The poor design of the insolvency procedure also opens the question of the quality of the legislation in general in Bulgaria, which on many occasions has been shown to be in contradiction with EU principles. This has been mostly visible in the difficulty of Bulgaria to align its laws to European legislation.

Bulgaria has been accumulating proceedings opened by the European Commission for failing to fulfil its obligations according to the European Treaties, mostly by failing to implement Directives correctly in its national legal corpus.

While every EU Member is subject to such procedures, the difficulty the country has in transposing legislation correctly is concerning, as it means that the legislation will change regularly, leading to legal uncertainty. The lack of a stable legislative framework is a problem for investors.

The third issue affecting foreign investment in Bulgaria is the corruption plaguing the country.

Bulgaria is currently ranked as the most corrupt EU member state according to perceptions, by Transparency International. The report is based on the polling of experts from around the world on topics such as press freedom, integrity, and independent judiciaries.
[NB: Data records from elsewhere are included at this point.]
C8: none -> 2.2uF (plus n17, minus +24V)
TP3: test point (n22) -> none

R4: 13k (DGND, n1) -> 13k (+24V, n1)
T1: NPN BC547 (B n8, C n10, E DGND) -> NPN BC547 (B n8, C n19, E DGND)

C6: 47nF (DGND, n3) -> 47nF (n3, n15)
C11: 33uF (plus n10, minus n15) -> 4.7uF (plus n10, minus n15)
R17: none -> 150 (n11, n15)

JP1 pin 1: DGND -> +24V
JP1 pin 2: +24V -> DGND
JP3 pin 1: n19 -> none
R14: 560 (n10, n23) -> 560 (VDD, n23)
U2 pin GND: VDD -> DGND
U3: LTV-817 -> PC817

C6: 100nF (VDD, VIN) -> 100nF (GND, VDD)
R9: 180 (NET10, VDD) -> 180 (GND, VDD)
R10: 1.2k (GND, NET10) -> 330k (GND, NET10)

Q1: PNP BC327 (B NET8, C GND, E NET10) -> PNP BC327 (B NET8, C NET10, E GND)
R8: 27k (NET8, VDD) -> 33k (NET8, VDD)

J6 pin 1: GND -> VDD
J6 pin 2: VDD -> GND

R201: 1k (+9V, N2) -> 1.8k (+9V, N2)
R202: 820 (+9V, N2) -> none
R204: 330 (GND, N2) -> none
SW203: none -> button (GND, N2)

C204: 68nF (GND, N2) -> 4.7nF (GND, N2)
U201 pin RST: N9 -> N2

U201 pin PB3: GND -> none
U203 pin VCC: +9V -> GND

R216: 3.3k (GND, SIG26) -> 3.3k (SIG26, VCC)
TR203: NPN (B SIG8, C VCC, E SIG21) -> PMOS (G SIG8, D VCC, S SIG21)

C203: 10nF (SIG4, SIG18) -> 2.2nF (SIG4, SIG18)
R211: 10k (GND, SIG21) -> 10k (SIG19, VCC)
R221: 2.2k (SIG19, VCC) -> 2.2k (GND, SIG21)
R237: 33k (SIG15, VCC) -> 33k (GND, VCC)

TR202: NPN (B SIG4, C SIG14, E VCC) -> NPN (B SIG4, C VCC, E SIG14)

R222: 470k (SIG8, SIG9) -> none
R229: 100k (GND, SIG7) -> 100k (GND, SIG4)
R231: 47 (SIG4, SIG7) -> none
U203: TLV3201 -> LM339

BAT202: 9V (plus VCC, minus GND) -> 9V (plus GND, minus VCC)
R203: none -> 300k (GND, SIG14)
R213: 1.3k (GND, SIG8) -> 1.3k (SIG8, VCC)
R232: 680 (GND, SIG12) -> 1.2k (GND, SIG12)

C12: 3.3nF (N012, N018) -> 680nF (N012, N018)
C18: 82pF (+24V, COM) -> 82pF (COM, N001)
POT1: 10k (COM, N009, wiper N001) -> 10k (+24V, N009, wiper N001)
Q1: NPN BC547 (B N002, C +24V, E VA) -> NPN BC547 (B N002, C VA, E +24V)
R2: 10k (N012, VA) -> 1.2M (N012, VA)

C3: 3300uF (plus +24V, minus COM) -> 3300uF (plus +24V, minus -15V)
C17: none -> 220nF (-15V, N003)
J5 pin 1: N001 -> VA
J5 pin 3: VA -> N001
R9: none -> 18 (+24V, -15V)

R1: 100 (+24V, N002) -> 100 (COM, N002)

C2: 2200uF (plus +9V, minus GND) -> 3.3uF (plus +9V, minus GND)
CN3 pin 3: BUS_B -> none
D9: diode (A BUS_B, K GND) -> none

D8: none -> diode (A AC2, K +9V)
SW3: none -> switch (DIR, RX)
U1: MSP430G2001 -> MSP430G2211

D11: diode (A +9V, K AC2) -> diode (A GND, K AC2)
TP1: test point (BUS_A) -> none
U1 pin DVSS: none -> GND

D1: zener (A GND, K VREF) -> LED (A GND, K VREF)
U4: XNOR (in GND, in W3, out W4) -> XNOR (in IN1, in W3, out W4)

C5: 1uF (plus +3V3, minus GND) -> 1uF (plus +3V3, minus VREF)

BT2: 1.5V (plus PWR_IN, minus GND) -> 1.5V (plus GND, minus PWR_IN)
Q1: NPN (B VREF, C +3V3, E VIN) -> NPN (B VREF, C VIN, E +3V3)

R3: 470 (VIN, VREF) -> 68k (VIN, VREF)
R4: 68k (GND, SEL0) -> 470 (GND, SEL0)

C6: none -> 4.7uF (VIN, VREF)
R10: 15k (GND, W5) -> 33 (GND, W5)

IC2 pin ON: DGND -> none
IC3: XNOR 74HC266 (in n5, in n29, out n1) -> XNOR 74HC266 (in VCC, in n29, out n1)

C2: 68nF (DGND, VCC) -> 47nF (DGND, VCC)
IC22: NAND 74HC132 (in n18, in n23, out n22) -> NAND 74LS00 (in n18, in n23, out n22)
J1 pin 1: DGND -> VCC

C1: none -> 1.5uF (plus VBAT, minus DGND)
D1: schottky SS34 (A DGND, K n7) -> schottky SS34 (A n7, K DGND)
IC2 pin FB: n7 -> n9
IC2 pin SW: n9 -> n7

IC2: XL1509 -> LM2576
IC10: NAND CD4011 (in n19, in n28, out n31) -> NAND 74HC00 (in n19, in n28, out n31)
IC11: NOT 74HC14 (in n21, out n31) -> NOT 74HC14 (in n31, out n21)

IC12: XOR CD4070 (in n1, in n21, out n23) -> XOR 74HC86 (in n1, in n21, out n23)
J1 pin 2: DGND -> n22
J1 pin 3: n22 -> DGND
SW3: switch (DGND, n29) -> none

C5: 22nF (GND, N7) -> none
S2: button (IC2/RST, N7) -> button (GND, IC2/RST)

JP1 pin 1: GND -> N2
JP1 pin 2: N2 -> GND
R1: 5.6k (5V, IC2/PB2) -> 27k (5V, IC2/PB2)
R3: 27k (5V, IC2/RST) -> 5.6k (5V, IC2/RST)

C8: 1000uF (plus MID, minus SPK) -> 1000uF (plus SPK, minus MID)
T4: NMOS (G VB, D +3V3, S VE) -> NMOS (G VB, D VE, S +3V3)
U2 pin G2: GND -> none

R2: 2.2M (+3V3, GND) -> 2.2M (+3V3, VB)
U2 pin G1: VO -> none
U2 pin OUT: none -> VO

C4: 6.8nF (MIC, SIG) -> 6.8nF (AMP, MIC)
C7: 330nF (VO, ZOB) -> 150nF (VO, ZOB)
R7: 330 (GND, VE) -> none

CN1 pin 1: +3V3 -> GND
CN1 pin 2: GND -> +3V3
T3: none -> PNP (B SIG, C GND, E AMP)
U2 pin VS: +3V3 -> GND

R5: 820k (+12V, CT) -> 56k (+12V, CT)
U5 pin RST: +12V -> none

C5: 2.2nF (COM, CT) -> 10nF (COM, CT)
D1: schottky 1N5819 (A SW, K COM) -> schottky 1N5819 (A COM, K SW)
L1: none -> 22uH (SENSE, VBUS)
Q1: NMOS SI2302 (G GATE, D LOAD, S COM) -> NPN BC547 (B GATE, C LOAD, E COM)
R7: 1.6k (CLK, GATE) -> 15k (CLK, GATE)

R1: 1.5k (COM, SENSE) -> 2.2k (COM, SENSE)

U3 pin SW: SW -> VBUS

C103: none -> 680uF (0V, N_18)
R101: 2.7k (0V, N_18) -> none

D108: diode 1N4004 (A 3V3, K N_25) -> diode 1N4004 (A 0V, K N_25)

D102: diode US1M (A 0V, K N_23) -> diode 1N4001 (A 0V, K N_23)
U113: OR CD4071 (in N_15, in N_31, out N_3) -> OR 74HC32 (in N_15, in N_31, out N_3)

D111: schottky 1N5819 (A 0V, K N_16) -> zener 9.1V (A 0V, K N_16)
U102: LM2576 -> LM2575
In 2015, the European Commission found that Bulgaria had done almost nothing to stem the tide of corruption and organized crime. A poll of Bulgarians indicated that 76% believe that political parties are corrupt, and 86% believe that the judiciary is corrupt.

Unfortunately, the Juncker Commission has kept its eyes closed to Bulgaria’s problems.

The situation in Bulgaria is particularly challenging because of the scale of the problem and of the government refusing to acknowledge any problem. Bulgarian authorities have a habit of covering up abuses, disregarding recommendations for improvement, and doing their best to avoid investigation.

One of the most striking corruption scandals – the so-called Yaneva Gate from 2015 – has seen recordings of conversations between high-level judges being leaked on the website of the Bulgarian partner of an organized crime and corruption reporting project. The records reveal conversations on how to decide cases and in whose interest. But these revelations did not lead to any inquiry as it was deemed that the recordings were made illegally.

This case is revealing of the trend in Bulgaria. There are plenty of revelations, and lot of charges for corruption are brought by the prosecution, but the conviction rate is close to zero. This is not merely an issue citizens are facing.

The high level of corruption effectively means that no real economic competition can take place, as companies close to the decision-makers will have advantages against any newcomers, even if they are leading international companies. In addition, it leaves the bloated Bulgarian administration even slower, harder to navigate and unpredictable. Many foreign investors learned the lesson and left.

This is how Bulgaria has managed to achieve an extraordinary feat. Despite its natural beauty,  despite having talented and educated people, and despite a favourable tax climate, it is likely to stay as the poorest in the EU, and to continue losing its population.